Giovedì 18 Aprile 2024

Il mito Imagine: la canzone pop che si fece inno

Il sogno e il pacifismo, dalle Olimpiadi ai falò resta la più citata. Lennon la scrisse 50 anni fa: "Il segreto? Un brano coperto di zucchero"

John Lennon e Yoko Ono durante un bed-in di protesta contro la guerra in Vietnam

John Lennon e Yoko Ono durante un bed-in di protesta contro la guerra in Vietnam

"You may say I’m a dreamer But I’m not the only one". C’è bisogno di tradurlo? Probabilmente no e forse nemmeno di citare da dove venga quest’etica del sognatore. Versi scritti da John Lennon che hanno appena compiuto (ieri) 50 anni. 'Imagine' ha mezzo secolo e lo porta bene, con tutto il suo carico di aneddoti, con tutti gli intenti interpretativi che già dal primo giorno provarono a etichettare questa canzone. È il punto più alto della carriera solista di John Lennon. Una canzone che ha letteralmente fagocitato l’album che la conteneva.

Un inno. Lo disse per primo Jimmy Carter, ex presidente degli Stati Uniti. Un inno laico (e politicamente corretto) che risuona spesso, anche in occasioni istituzionali. Dalle Olimpiadi ai falò in spiaggia con la chitarra (gli accordi sono così semplici che riprodurla non è impresa impossibile) aspettando l’alba: se ci fosse un contatore per sapere quante volte questa canzone è stata suonata in tutto il mondo, semplicemente impazzirebbe. La più citata e forse anche coverizzata. I fratelli Gallagher, quando ancora si facevano chiamare Oasis, in 'Don’t look back in anger', la citano apertamente, dal punto di vista musicale nell’attacco (accordi praticamente identici) e poi cantano anche quel tempo sospeso di John Lennon, in cui la compose, con la frase "So I start revolution from my bed". Il riferimento, ovviamente, non è puramente casuale ed è al ‘Bed-in’, la protesta di Lennon e Yoko Ono dal letto degli hotel di Amsterdam e Montreal contro la guerra in Vietnam (1969).

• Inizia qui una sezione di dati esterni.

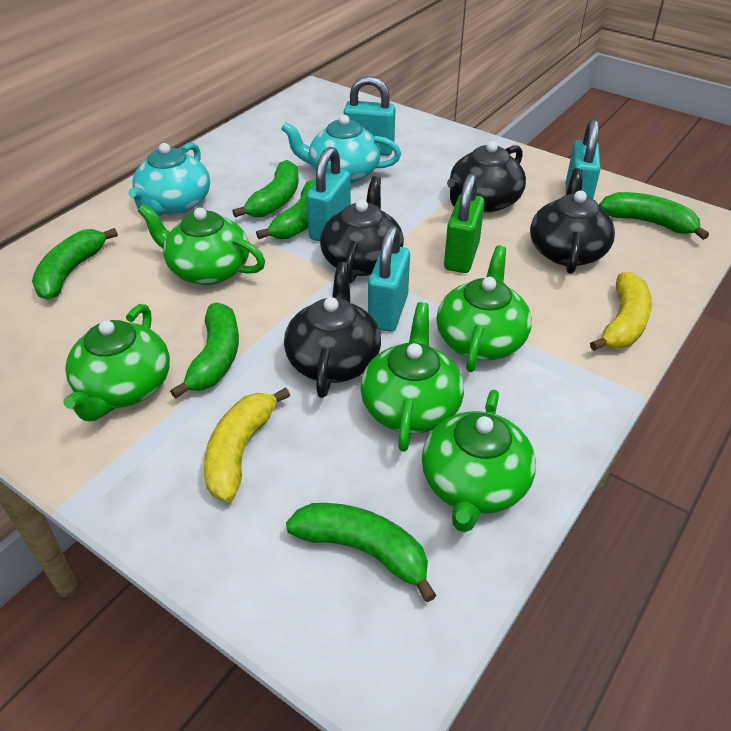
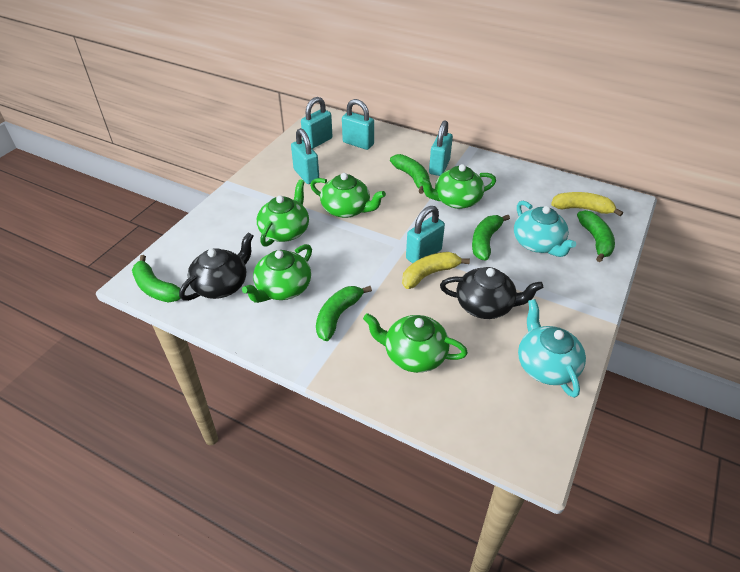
black teapot: 4 -> 2
green banana: 6 -> 5
green padlock: 1 -> 0
turquoise padlock: 4 -> 5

Neil Young invece, grande vecchio del rock, si accompagna con la chitarra e la canta all’indomani dell’11 settembre, nel concerto tributo alle vittime del World Trade Center, calzando sulle parole: "Nulla per cui uccidere o morire". Dolore e lacrime. Singolare però, che John Lennon abbia composto quest’inno alla fratellanza (e alla pace), proprio quando aveva messo nero su bianco che lui bastava a se stesso. Con i Beatles era già finita da un po’, Yoko Ono era diventata (di fatto) il suo unico faro.

Un inno pacifista che strizza l’occhio al "Manifesto del partito comunista", lo lasciò intendere, all’epoca, anche lo stesso Lennon. Ma in realtà Lennon trasse ispirazione da un libro di preghiere cristiane che era stato regalato a Yoko Ono.

Pezzi di questa canzone sono finiti sui muri dei bagni, nelle pagine dei diari degli adolescenti, nelle lettere d’amore per fare colpo, in luoghi pubblici come l’aeroporto di Liverpool. Lì forse c’è la citazione più bella: "Above us, only sky". Sopra di noi solo il cielo, che poi è un ottimo invito per volare.

Ma alla fine 'Imagine' resta solo una canzone, con tutti gli espedienti retorici della musica. Lo stesso Lennon ammise: "Imagine viene accettata, perché è coperta di zucchero". Rassicurante quasi come una ninna nanna o il suono del carillon. E in fondo è solo una canzone pop (che è diventata poi un inno). Semplice e bellissima. Senza rischiare di passare per blasfemi rispetto al mito che le è stato creato attorno.